# Parabolic SAR



## Herlequin (10 March 2009)

Hi Aussie stock forum members,

I am currently trading the China market and would like your assistance with a metastock forumula (my programing skills = 0 )

I have looking for a metastock search that will find the first day that the low is higher than the parabolic sar value. So the low closing above the parabolic sar (long search)

Any assistance will be greatly appreciated


----------



## MS+Tradesim (10 March 2009)

Cross(L,sar(x,y))


----------



## Herlequin (10 March 2009)

thank you very much for the quick response.

This is the same as I first used. I found it has two problems.

1) it shows resulst where the SAR is above the low price and well as when the SAR is below the low price

2) It includes results where the SAR has reversed for several days.

I want to find only those days where the SAR value is below the low for the day and I want to include only those stocks where this has just occurred today.  Its this second condition that I am finding really difficult to code.


----------



## MS+Tradesim (10 March 2009)

Herlequin said:


> 1) it shows resulst where the SAR is above the low price and well as when the SAR is below the low price




The formula of the SAR means it resets in the opposite direction when price crosses it.
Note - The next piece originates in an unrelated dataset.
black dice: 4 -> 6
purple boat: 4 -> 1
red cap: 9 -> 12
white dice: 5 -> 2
It cannot be both above and below the low price on a closed bar. Is there some backward looking condition that you can see on the chart that isn't being described? Example: do you want the low of the current bar to be higher than the value of the last period's SAR?

Would you like to put up a sample chart with what you're looking for?
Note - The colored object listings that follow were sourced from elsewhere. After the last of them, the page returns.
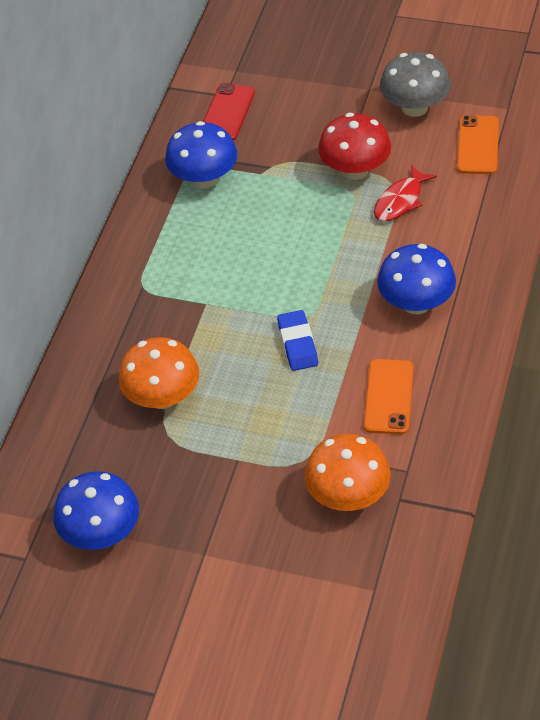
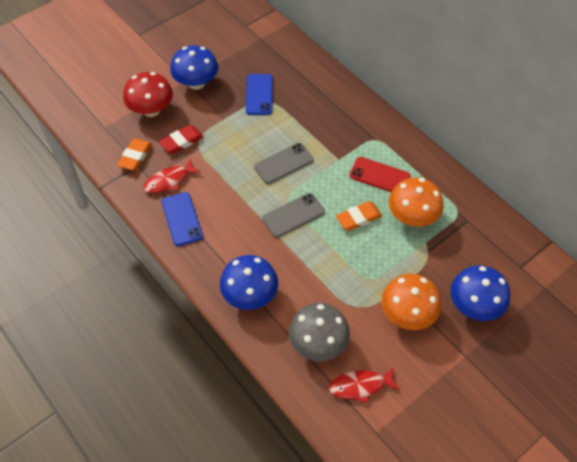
blue eraser: 1 -> 0
blue phone: 0 -> 2
grey phone: 0 -> 2
orange eraser: 0 -> 2
orange phone: 2 -> 0
red eraser: 0 -> 1
red fish: 1 -> 2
> 2) It includes results where the SAR has reversed for several days.




True. That's where you will need to alter the acceleration and maximum step to keep it out of noise and avoid the flip-flopping. Try experimenting with extreme values, both high and low, and then find a nice balance.



> I want to find only those days where the SAR value is below the low for the day and I want to include only those stocks where this has just occurred today.
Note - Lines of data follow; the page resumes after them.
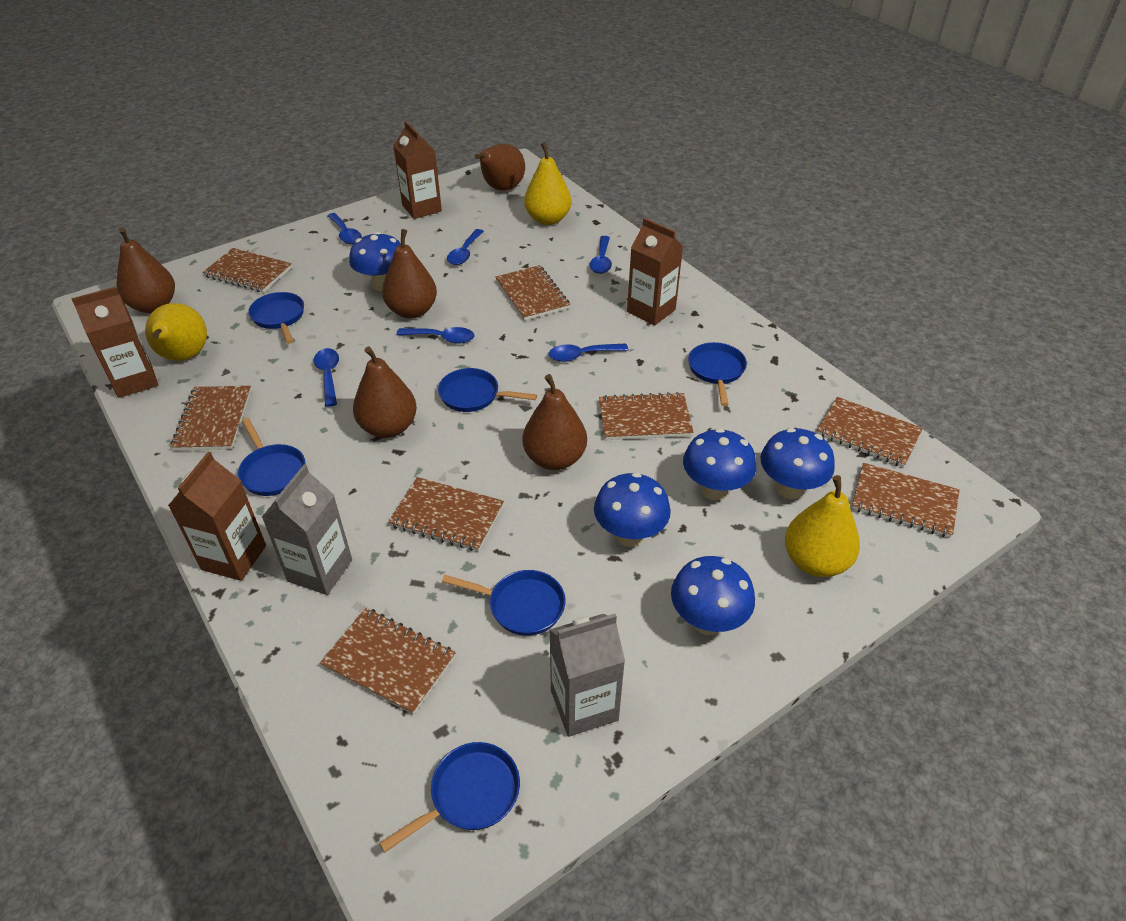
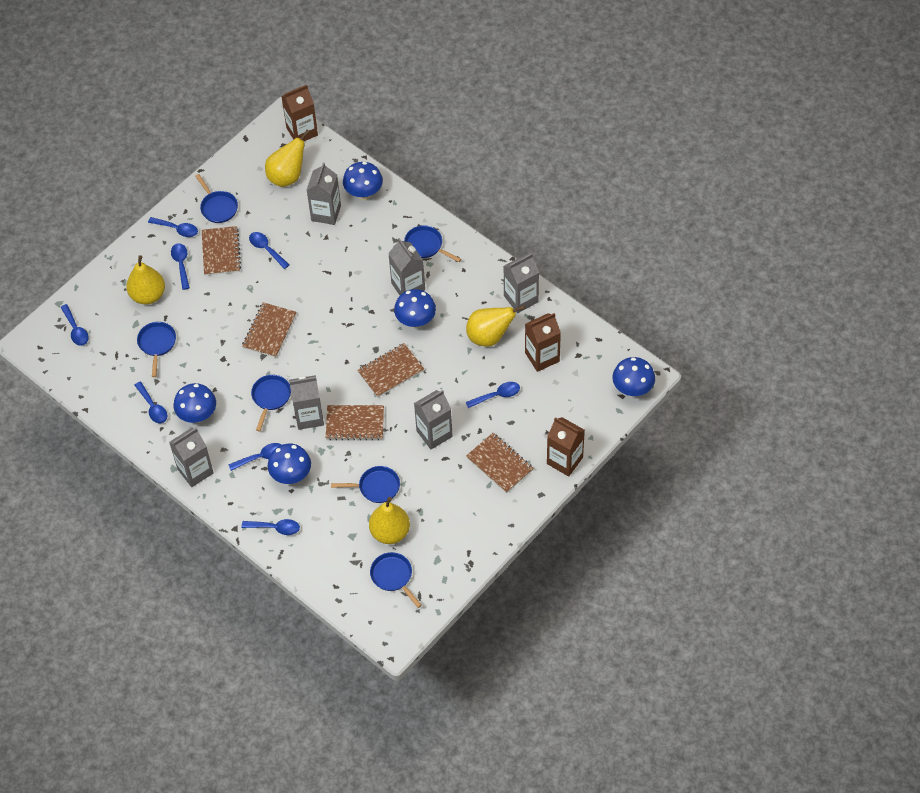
blue spoon: 6 -> 8
brown carton: 4 -> 3
brown notebook: 8 -> 5
brown pear: 5 -> 0
grey carton: 2 -> 6
yellow pear: 3 -> 4

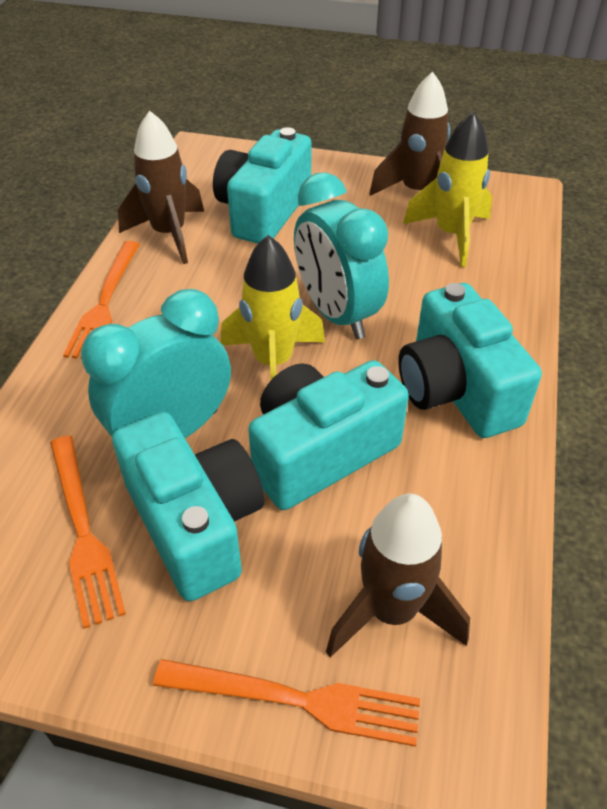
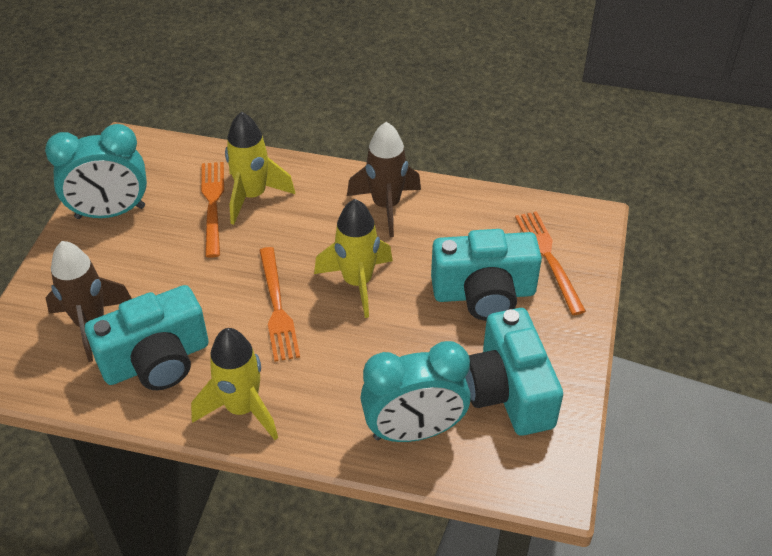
brown rocket: 3 -> 2
turquoise camera: 4 -> 3
yellow rocket: 2 -> 3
Well, the cross will achieve that. So this means there is going to be another condition you are looking for that is not covered purely by the cross.


----------



## Herlequin (11 March 2009)

I'm not really explaining myself well huh lol here is a chart with the condition i'm looking for :


----------



## wabbit (11 March 2009)

There are several methods to do crossover type events...

one way:
ind:=SAR(step,max);
Cross(L, ind);


another way:
ind:=SAR(step,max);
x:= L > ind;
x and alert(x=0,2);


another way:
ind:=SAR(step,max);
x:= L > ind;
x and ref(x,-1)=0;


another way:
ind:=SAR(step,max);
x:= L > ind;
x and x<>valuewhen(2,1,x);


and yet another way:
ind:=SAR(step,max);
count:=Cum(L > ind);
reset:=L<=ind;
counter:=count-valuewhen(1,reset,count);
counter=1 AND Ref(counter,-1)<>1;


Each method has its own "personality" so find the one that matches your personality.


Hope this helps.

wabbit 

P.S. How many more different ways are there to achieve the same thing/very similar thing?


----------



## MS+Tradesim (11 March 2009)

Herlequin said:


> I'm not really explaining myself well huh lol here is a chart with the condition i'm looking for :






wabbit said:


> P.S. How many more different ways are there to achieve the same thing/very similar thing?




Well, there's the 'simple' way I'd do it! 

Cross(L,sar(x,y)) AND L > ref(sar(x,y),-1)

....*if* that's what you're looking for.


----------